For information on how to properly use these directives or pragmas, see the Exemplar Programming Guide.

Directive names are presented here in lowercase; they may be specified in either case in both languages, but #pragma must always appear in lowercase in C.

In the sections that follow, namelist represents a comma-separated list of names. These names can be variables, arrays, or COMMON blocks. In the case of a COMMON block, its name must be enclosed within slashes. The occurrence of a lowercase n or m is used to indicate an integer constant. Occurrences of gate_var are for variables that have been, or are being, defined as gates. Any parameters that appear within square brackets ([ ]) are optional.

align_cti(namelist)

This directive or pragma aligns the variables and arrays listed in namelist on CTIcache boundaries. This allows for more efficient data reuse.

A CTIcache is a partition of physical memory that exists on each hypernode and is used to store copies of global data fetched from other hypernodes. (A hypernode is a set of processors and physical memory organized as a symmetric multiprocessor (SMP) running a single image of the operating system microkernel.)

Single-hypernode systems do not have CTIcaches; however, this directive can be useful if you are porting code to a multi-hypernode system. See the Exemplar Programming Guide for more information.

barrier(namelist)

This Fortran directive denotes a list of variables, as given in namelist, that are to be used as the synchronization variables for the barrier routines. This does not imply any synchronization in itself; it is simply defining the barrier variables. In C, barrier is a typedef (barrier_t), rather than a pragma. For more information, refer to the Exemplar Programming Guide.

begin_tasks[(attribute_list)]

This directive or pragma defines the beginning of a section (or sections; see next_task) of code that is to be executed as an independent, parallel task. Each task is executed by a separate thread. begin_tasks must have an accompanying end_tasks in the same program unit.

The optional attribute_list can be any of the following legal combinations (m is an integer constant):

  • threads (default)

  • nodes

  • dist

  • ordered

  • max_threads=m

  • threads, ordered

  • nodes, ordered

  • dist, ordered

  • threads, max_threads=m

  • nodes, max_threads=m

  • dist, max_threads=m

  • ordered, max_threads=m

  • threads, ordered, max_threads=m

  • nodes, ordered, max_threads=m

  • dist, ordered, max_threads=m

Attributes may be listed in any order. The compilers flag any attribute combinations other than those listed above with a warning and ignore the directive.

Refer to the Exemplar Programming Guide for a complete discussion of parallel tasking.
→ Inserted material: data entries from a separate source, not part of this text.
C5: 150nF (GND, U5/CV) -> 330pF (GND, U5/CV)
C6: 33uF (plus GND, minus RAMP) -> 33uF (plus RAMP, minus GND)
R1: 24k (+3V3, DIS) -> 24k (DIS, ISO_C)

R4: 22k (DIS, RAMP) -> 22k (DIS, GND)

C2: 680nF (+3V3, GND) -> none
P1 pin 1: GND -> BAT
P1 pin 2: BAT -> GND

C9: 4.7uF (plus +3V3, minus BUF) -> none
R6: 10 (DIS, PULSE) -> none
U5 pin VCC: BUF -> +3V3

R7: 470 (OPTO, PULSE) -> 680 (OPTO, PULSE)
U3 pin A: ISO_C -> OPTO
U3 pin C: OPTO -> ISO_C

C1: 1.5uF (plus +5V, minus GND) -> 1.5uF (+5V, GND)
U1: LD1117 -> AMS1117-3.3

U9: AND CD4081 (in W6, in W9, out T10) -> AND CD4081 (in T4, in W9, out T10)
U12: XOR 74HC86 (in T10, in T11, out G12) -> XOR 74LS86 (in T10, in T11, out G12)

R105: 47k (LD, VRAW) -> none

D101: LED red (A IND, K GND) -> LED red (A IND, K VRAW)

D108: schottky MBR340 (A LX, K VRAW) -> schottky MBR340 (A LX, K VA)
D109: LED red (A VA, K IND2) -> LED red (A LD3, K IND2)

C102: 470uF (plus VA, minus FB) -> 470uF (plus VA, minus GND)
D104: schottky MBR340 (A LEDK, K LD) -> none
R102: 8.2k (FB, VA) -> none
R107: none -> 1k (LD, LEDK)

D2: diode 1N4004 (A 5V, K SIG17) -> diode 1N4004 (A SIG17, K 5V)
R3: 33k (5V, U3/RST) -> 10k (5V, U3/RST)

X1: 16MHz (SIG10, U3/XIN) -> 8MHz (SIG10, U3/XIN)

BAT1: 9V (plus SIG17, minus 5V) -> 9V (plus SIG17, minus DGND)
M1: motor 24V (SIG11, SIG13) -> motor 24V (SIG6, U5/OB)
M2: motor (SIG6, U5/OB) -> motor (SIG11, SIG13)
block_loop[(block_factor=n)]

This directive or pragma indicates a specific loop to block, and optionally, the block factor n (n must be an integer constant greater than or equal to 2) that is to be used in the compiler's internal computation of loop nest based data reuse. If no block_factor is specified, the compiler uses a heuristic to determine the block_factor. Refer to the Exemplar Programming Guide for more information on blocking.

block_shared(allocatable_array_namelist)

This Fortran directive is used to declare arrays as being of type block_shared. Block-shared arrays are sized to be an integral multiple of the page size. The pages of the array are distributed in same-size blocks across the hypernodes on which the process is executing in the system. If the user-specified size is not an integral multiple of page size * num_nodes(), then the size is automatically rounded up to meet this criterion. Refer to Chapter 5, "Memory classes," in the Exemplar Programming Guide for more information.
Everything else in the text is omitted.